Cache Craftiness for Fast Multicore Key-Value Storage

Mao et. al., EuroSys 2012 [paper, code]

The Big Idea

Consider the problem of storing, in memory, millions of (key, value) pairs, where key is a variable-length string. If we just wanted to support point lookup, we’d use a hash table. But assuming we want to support range queries, some kind of tree structure is probably required. One candidate might be a traditional B+-tree.

In such a B+-tree, the number of levels of the tree are kept small thanks to the fact that each node has a high fan-out. However, that means that a large number of keys are packed into a single node, and so there’s still a large number of key comparisons to perform when searching through the tree.

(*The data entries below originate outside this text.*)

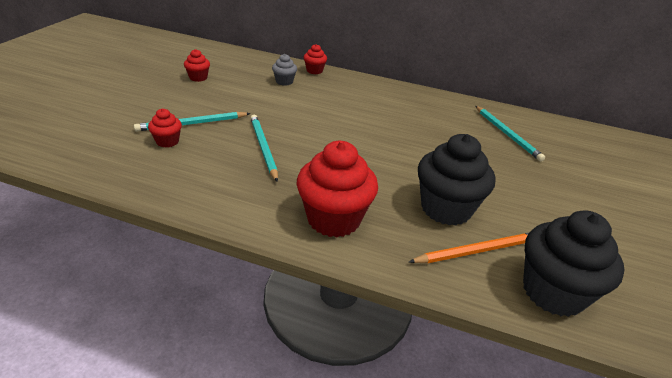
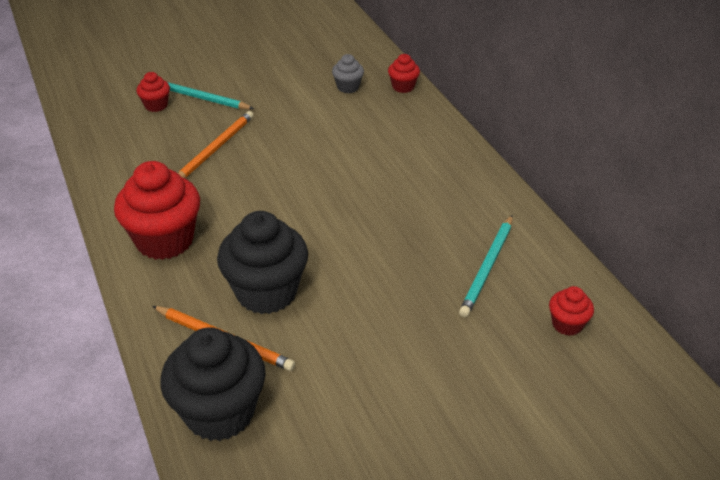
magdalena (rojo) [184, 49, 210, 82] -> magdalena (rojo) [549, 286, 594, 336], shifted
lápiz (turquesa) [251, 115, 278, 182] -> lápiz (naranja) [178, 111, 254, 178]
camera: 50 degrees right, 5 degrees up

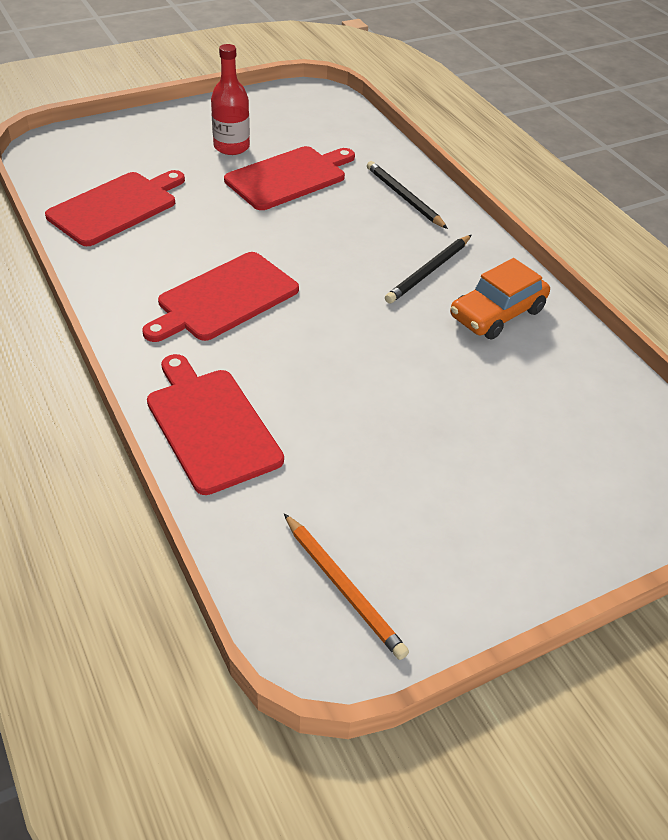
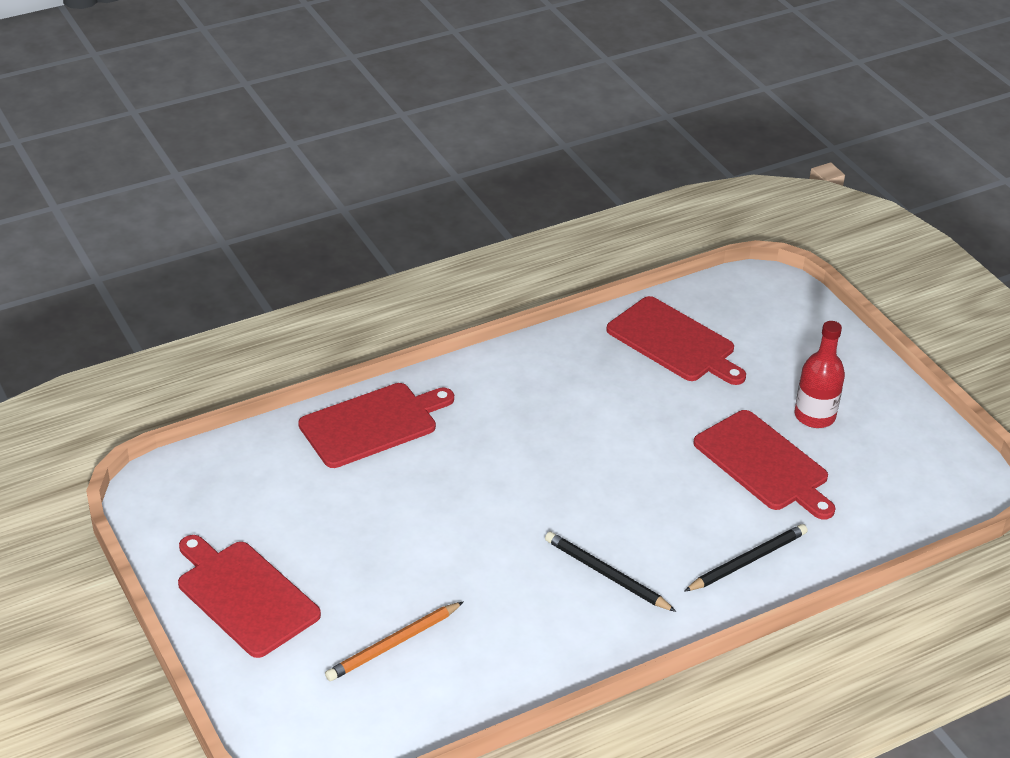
tabla de cortar (rojo) [142, 252, 299, 342] -> tabla de cortar (rojo) [178, 535, 321, 658], shifted
coche (naranja) [450, 258, 550, 339] -> none
lápiz (naranja) [284, 514, 409, 660] -> lápiz (naranja) [325, 602, 463, 681], shifted
camera: 90 degrees right, 5 degrees down

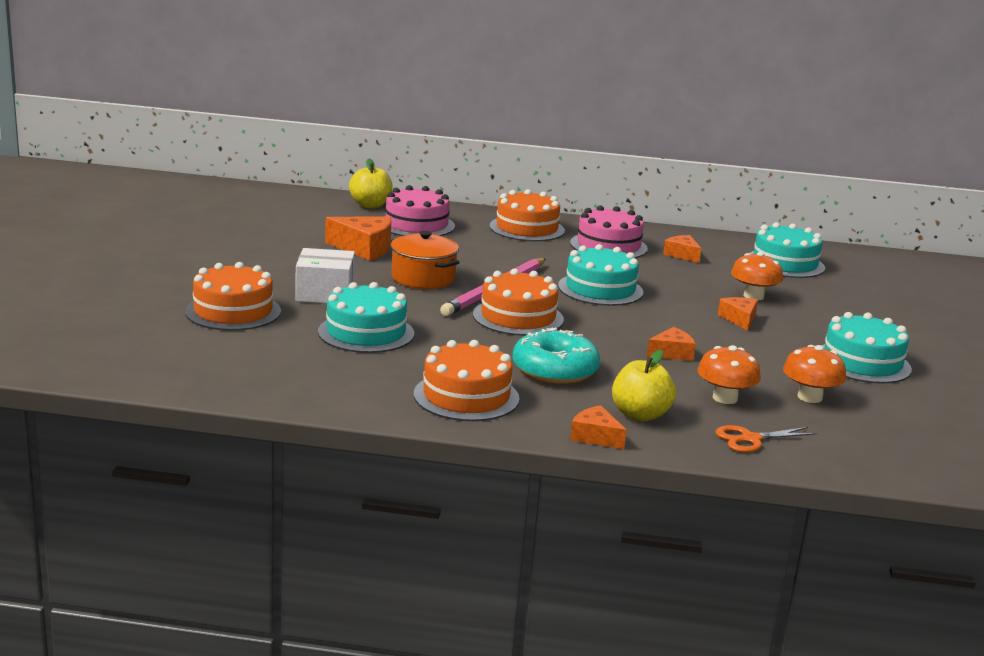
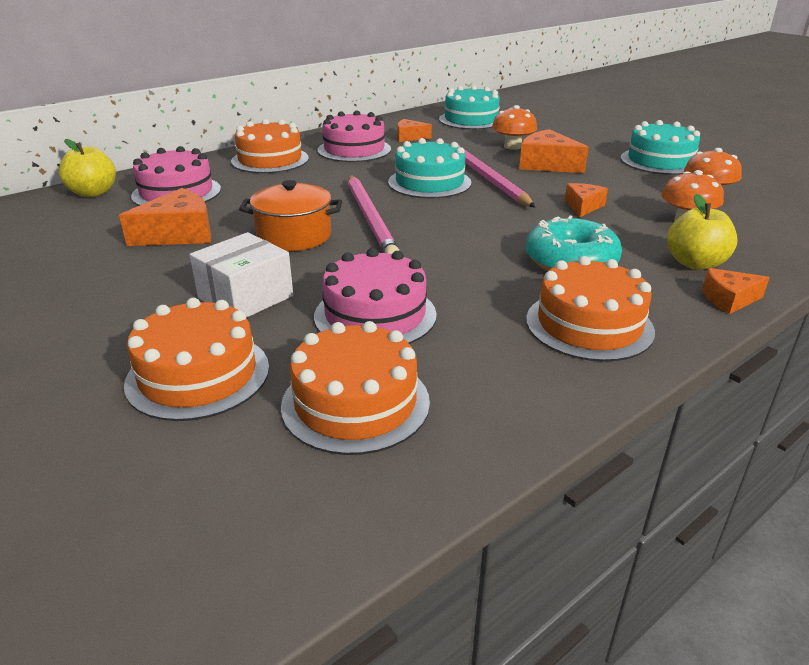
tarta (naranja) [473, 269, 564, 336] -> tarta (naranja) [281, 321, 430, 455], shifted
tarta (turquesa) [318, 282, 414, 353] -> tarta (rosa) [314, 248, 437, 344]
queso (naranja) [718, 297, 758, 330] -> queso (naranja) [519, 129, 589, 173], x1.67
tijeras (naranja) [715, 425, 817, 453] -> none
none -> lápiz (rosa) [459, 145, 535, 208]
camera: 45 degrees left, 10 degrees up

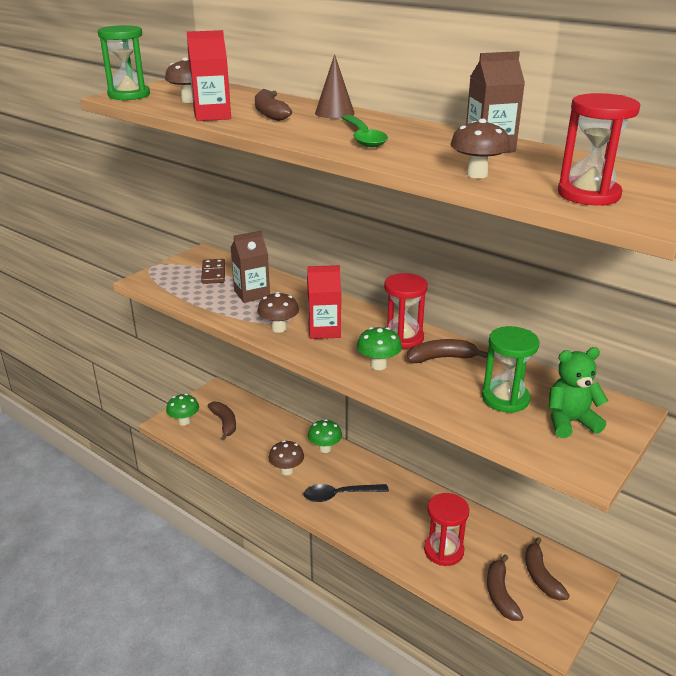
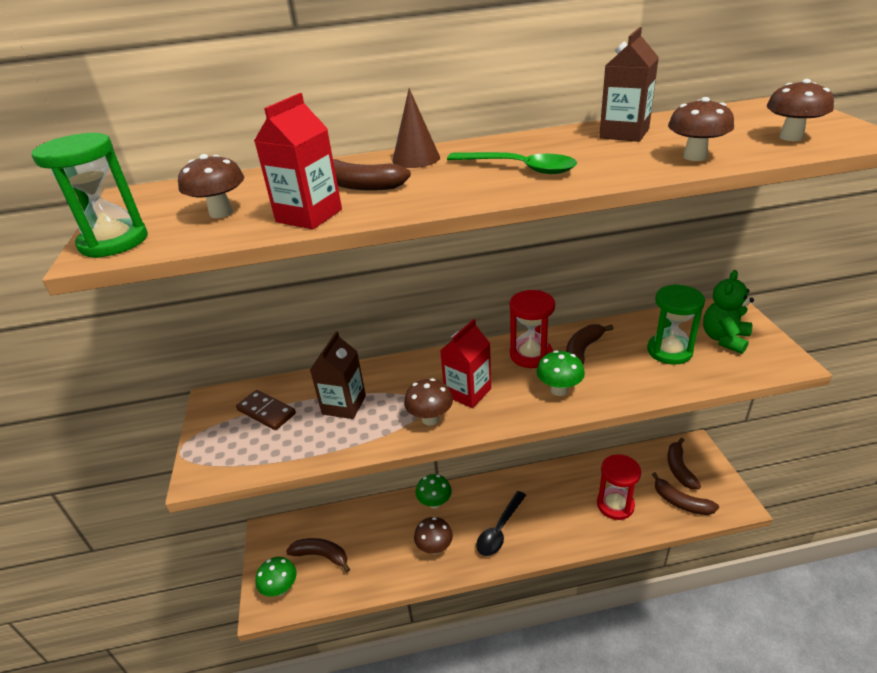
reloj de arena (rojo) [558, 93, 640, 206] -> seta (marrón) [767, 79, 834, 141]
plátano (marrón) [525, 537, 570, 600] -> plátano (marrón) [667, 438, 701, 489], 60 degrees clockwise
camera: 45 degrees left, 5 degrees up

This is further exacerbated by variable-length keys (e.g. strings), where the cost of key comparisons can be quite high. If the keys are really long they can each occupy multiple cache lines, and so comparing two of them can really mess up your cache locality.

This paper proposes an efficient tree data structure that relies on splitting variable length keys into a variable number of fixed-length keys called slices

. As you go down the tree, you compare the first slice of each key, then the second, then the third and so on, but each comparision has constant cost.

For example, think about the string the quick brown fox jumps over the lazy dog. This string consists of the following 8-byte slices: the quic, k brown_, fox jump, s over t, he lazy_ and finally dog. To find a string in a tree, you can look for all strings that match the first slice first, and then look for the second slice only in strings that matched the first slice, and so on - only comparing a fixed size subset of the key at any time. This is much more efficient than comparing long strings to one another over and over again. The trick is to design a structure that takes advantage of the cache benefits of doing these fixed-size comparisons, without losing a tradeoff based on the large cardinality of the slice ‘alphabet’. Enter the Masstree.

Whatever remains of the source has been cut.